Of course, eucharistic theology may make some uneasy, as it hints at a metaphysics that has separated the church for many generations. Yet this is not a call to a particular soteriological cuisine, and it is not a call to a contemporary gnosticism that separates the bread from the Spirit. Instead, it is an invitation to recognize that our group identity is one that is enacted in a shared memory of taking the bread and the cup. In this memory our physicality is affirmed through the life-giving act of eating, and the promise is brought deep into our memory through the future hope of the consummation. In this act, time itself becomes a seamless garment for us to recall dramatically, in the partaking of the elements, the history of God’s redemptive acts and to hope the future as the celebration of communion becomes for us a reenactment of the wedding supper that is being prepared.5

Advent is thus a time of anticipation, of waiting, and of recollection—anticipation because we remember the future presented to us in the promise of Christ; waiting because we sit in between the now-but-not-yet of resurrection and consummation; and recollection because in the act of partaking in the Eucharist we, in a way, have been here before. We have feasted with the bridegroom who in the incarnation left his Father in order to cling to his bride and whose spirit is with us now, as close as our heart is to our chest (Rom. 10:8). In the acts of God and in the promises of Christ, we have a new identity, and we celebrate this identity by being a people of waiting—a people who remember God’s love for creation by recognizing that it is full of potential because of God’s act and promise, a people who sit in the tension and expectation of Advent much like children expectantly await the Christmas holiday in which presents can be opened and family visited and hopes fulfilled.

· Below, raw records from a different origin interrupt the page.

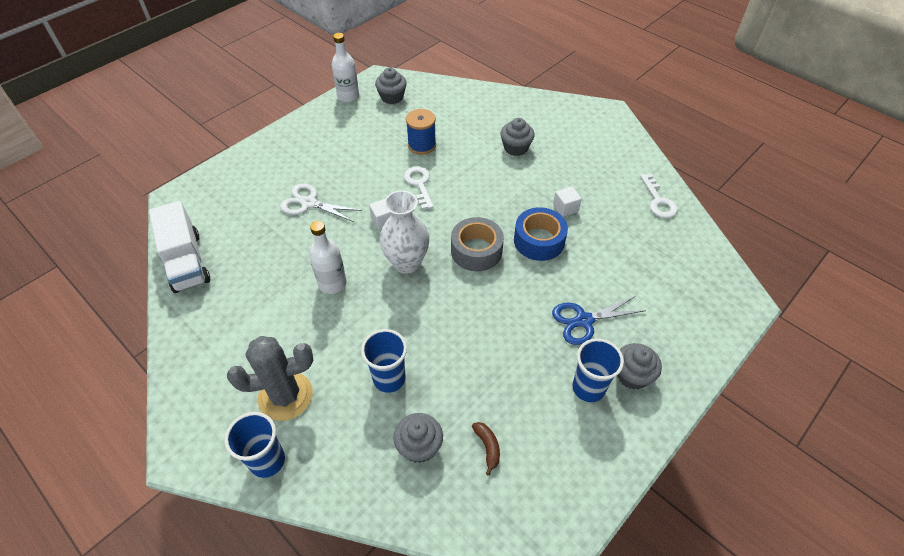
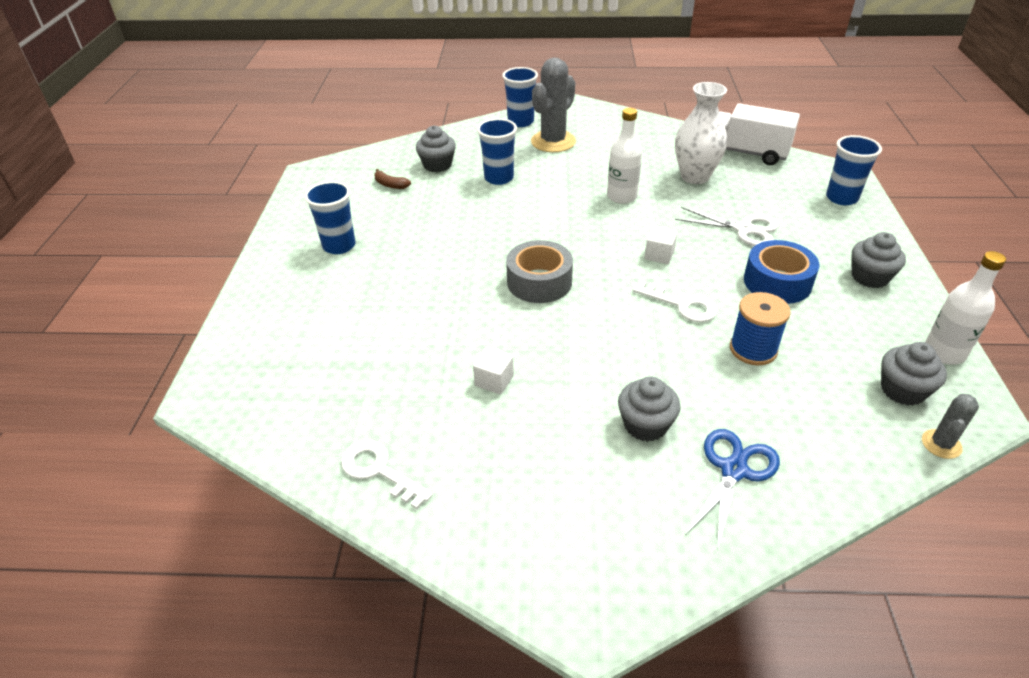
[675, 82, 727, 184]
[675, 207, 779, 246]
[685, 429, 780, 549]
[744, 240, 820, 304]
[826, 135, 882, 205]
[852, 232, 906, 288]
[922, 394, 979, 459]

With the coming of Advent, the sentiment of Augustine rings true, “Our hearts are restless until they find rest in you.”6 We thus recall the acts of God, and we remember the promised future posed by God, and it is in these group activities that our hearts rest deeply in the presence of God, who both acts and promises through the incarnation of God’s Son. And it is in this story that we find ourselves and we wait. We become a people recognized by our waiting, by a dynamic waiting that propels history forward in the action of the Eucharist. We wait with the memory of the promise; we await the new holiday to be celebrated in the eschaton with the marriage supper of the Lamb.